Spaulding Smails talks!
The scene-stealer spills the beans on Caddyshack's hard-partying cast
Ahoy, polloi!
In my ongoing quest to interview every living Caddyshack actor in this, the film's 30th anniversary, I give you John Barmon, better known as scene-stealing, Porsche-polluting, richie-rich kid Spaulding Smails. I recently cornered Barmon at the Murray Bros. Caddyshack charity golf event at the World Golf Hall of Fame, in St. Augustine, Fla. In 1983—before the movie became a classic—Barmon quit acting. ("Not a lot of people want to hire the kid that barfed into a Porsche," he once said.) Now 50, he sells real estate in Massachusetts but remains close to several cast members, including Bill Murray.

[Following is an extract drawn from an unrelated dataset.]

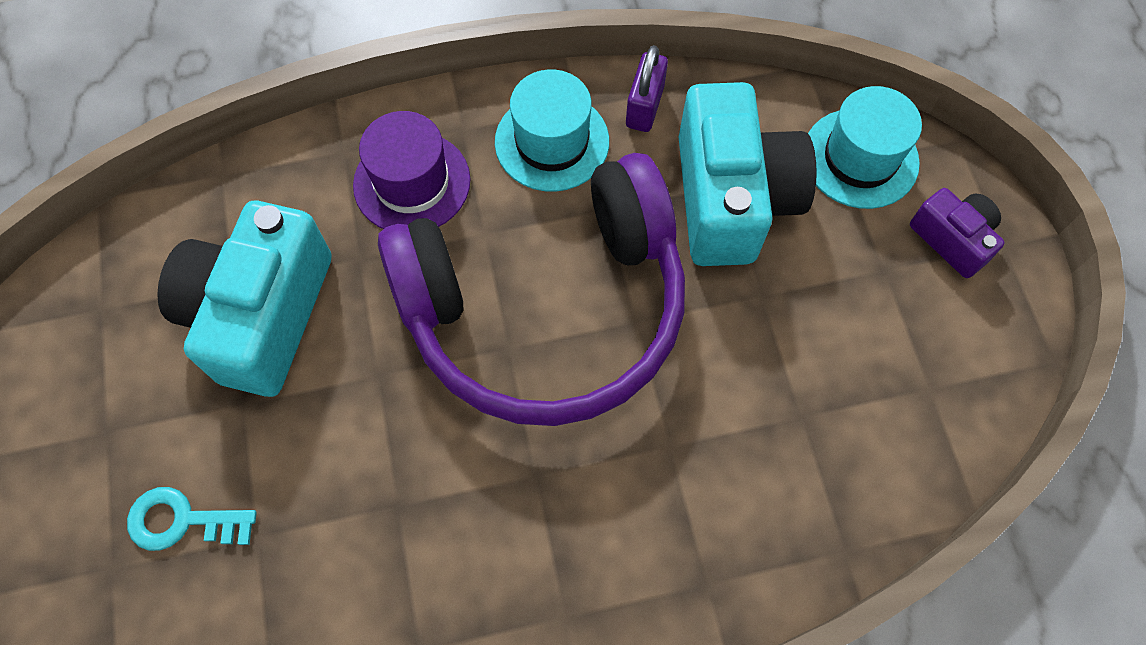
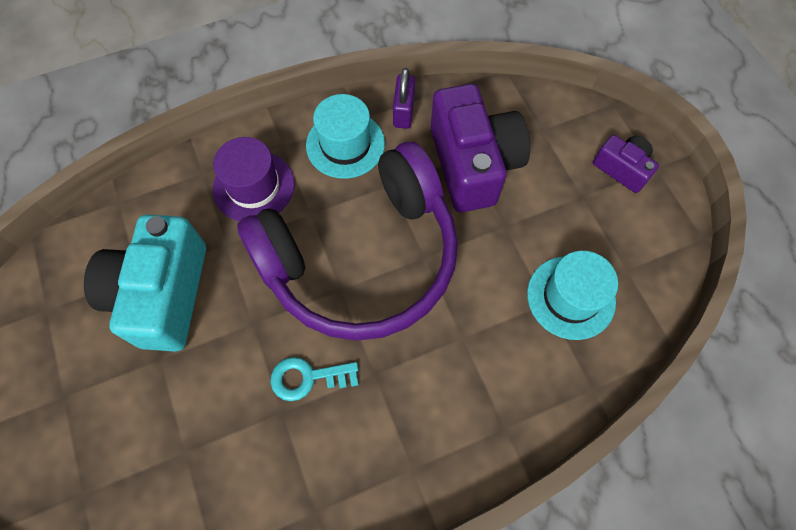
camera: 10 degrees left, 0 degrees up
(182, 521) = (129, 450): turquoise key -> turquoise key (308, 378)
(732, 198) = (473, 164): turquoise camera -> purple camera
(860, 158) = (552, 125): turquoise hat -> turquoise hat (571, 297)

You'll read this and like it!
KNIGHT SCHOOLED
"I was so young, 19, and all of a sudden I'm in a movie with Chevy Chase and Bill Murray, who were at their Saturday Night Live zenith. Most of my scenes were with Ted Knight. Making a movie can be a long, boring experience. You have a lot of time to just sit and talk to people. So I got a chance to get to know Ted, and I really miss him a lot. [Knight died in 1986.] But we didn't start off on the right foot. One of the first scenes we shot was where I'm [playing golf] in the background [saying] 'double-turds!' Next time you watch that scene, look at Ted's face. He's actually pissed off because [director] Harold [Ramis] didn't tell Ted we were gonna do the 'double-turds.' Ted thought I was this young actor trying to upstage him and get attention, but Harold told me to do that."
VARMINT ENVY
"All the stuff with the gopher was put in after we shot the movie. I think [the actors] saw the gopher once. We had no idea this gopher was gonna be a major character!"
HURL JAM
"When we shot the dinner-party scene, it was like Young Actors Gone Wild. We were nuts, partying out of control. Somehow we made it to the set. Well, most of the time. So, the puking scene? Call it method acting. I did it in one take! I must have been convincing, because there was no actual vomit—you only hear the sound effect—but everyone swears you see it. Acting!"
LIFE IMITATES ART
"The movie came out in 1980. It took a long time, maybe 10 years, before I started hearing my lines back from fans. It just grew and grew, and now it's almost a cult. Dads pass [the quotes] on to their sons. Sons pass it on to their younger brothers and friends. You can't go to a course and not hear something from the movie. Once I was at a course, at the snack bar to get a soda. In front of me, some guy says, 'I want a hamburger! No, a cheeseburger! I want a hot dog...' And the other guy says, 'You'll get nothing and like it!' I said, 'You're quoting my lines. I'm Spaulding.' They said, 'Shut up! That wasn't you.' They didn't believe me!"
LINE O' THE TIMES
"That's the line I hear most—'You'll get nothing and like it!'—and it's not even my line. Ted says it to Spaulding at the snack bar. I think I have about 16 words in the whole movie, but I did well—very few of my lines got cut. They were very kind to me. Do I get tired of talking about Caddyshack? No. No way. Thirty years later—wow, 30 years went by so fast!—it's still this amazing project that was so cool to be a part of. I'm proud of it."